No digo que fue en ese momento, pero teniendo en cuenta que entre 34 y 36 mil años ya convivían, parece que en paz, el Sapiens y el Neanderthal, nuestro inventor (o inventora) tiene que haber vivido entre el Sapiens y Lucy. Y en Africa. Lo cual significa, lo digo en cuanto se me presenta la oportunidad, que nuestras primeras madres, nuestros primeros padres, eran negros. ¡Negros! ¡Qué belleza! Una piensa en Naomi Campbell por ejemplo y ya las rubias blanquecinas le parecen una estampita cursi. Una piensa en los racistas y le dan ganas de decirles: “Chicos, su mamá, mi mamá, la mamá de Obama desde ya, y todas las mamás del mundo, ¡eran negras!”. Así que no me vengan con que Marian Anderson tuvo que entrar a su hotel por la ventana porque los negros no podían atravesar las puertas del Savoy.

Volvamos al tiempo que es nuestro tema. La inventora o el inventor del tiempo era negro. Negro y peludo pero ya tenía una frente más ancha que la de sus abuelos y una mandíbula más retraída que la de sus bisabuelos. Y, éste es otro punto de conflicto, ya hacía el amor cara a cara con la hembra. Tiene que haber sido así: si habían descubierto que se podía tener relaciones sexuales en posiciones distintas de las de los perros, oehippus y lo que fuera, ya estaban en camino hacia los yuppies de traje gris, pelito cortito, tarjeta oro de crédito y estuche para la computadora. Era pues, el momento ideal para inventar el tiempo.

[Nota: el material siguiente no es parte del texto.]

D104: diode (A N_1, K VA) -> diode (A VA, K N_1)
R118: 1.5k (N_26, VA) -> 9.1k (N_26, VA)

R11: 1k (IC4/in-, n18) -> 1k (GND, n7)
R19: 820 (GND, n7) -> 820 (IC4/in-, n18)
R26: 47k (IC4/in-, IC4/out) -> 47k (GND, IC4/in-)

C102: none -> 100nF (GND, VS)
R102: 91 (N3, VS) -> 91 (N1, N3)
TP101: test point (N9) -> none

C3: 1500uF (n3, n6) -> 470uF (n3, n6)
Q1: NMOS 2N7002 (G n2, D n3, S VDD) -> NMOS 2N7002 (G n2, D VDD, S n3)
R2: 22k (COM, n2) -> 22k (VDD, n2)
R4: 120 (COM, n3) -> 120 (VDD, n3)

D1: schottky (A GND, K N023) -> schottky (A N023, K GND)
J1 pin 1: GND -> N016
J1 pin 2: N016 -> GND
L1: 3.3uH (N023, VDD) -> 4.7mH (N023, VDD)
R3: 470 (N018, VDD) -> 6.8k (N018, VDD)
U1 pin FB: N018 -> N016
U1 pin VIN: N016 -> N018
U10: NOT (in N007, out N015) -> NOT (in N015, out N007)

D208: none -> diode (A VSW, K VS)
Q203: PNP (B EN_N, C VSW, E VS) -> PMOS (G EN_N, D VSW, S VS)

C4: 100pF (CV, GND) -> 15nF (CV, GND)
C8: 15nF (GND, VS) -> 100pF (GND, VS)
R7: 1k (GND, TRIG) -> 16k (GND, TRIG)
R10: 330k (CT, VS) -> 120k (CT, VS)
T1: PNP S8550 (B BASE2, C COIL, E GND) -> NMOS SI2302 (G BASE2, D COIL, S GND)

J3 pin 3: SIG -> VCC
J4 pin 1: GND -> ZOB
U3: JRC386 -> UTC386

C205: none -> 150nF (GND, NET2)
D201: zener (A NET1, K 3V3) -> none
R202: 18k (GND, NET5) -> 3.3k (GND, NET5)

El tipo, o la tipa, se acostó en el páramo cara al cielo y se preguntó sobre las estrellas. O no. Mejor no lo distraigamos: no se preguntó nada; simplemente miró en torno y vio lo que veía siempre, porque aunque todavía andaban de aquí para allá buscando comida, en general los paisajes eran muy parecidos y el turismo tenía poca demanda. Y allí mismo, ¿cómo empezó el asunto? Se me ocurren varios disparates pero elijo el que más me gusta y me tiro a la pileta sin saber si hay agua: miró algo, con atención. Ese algo no tenía nombre porque nada tenía nombre todavía ya que cierta gente no lo había inventado al pazguato de Adán nombrando animales y plantas. Ese algo era, digamos, un helecho gigante. Entonces, nuestra inventora o nuestro inventor pensó en que caminaría hasta allá a ver si encontraba algo de comer. Pero le dio un poco de pereza: el solcito calentaba y era la hora de la siesta. Se dijo que no tenía ganas de atravesar esa distancia y ¡zas! quedó libre al viento del eterno verano, el concepto de distancia. El o ella no había inventado la distancia porque la distancia ya existía, pero acababa de usarla para su comodidad y su bien. Y, que se lo diga el señor Einstein un muchísimo tiempo después: una vez establecida la distancia, quedó, ahí a su lado, gemelo con ella, el tiempo.

Esta señora, o señor, peludo, bajito, fornido y determinado a vivir su vida lo mejor posible, no se dio cuenta de lo que había logrado. Pero de ahí en adelante supo cuánto (pasos, carreras, saltos) tenía que recorrer para llegar a cierto lugar.

¡Qué bueno! Había inventado el tiempo.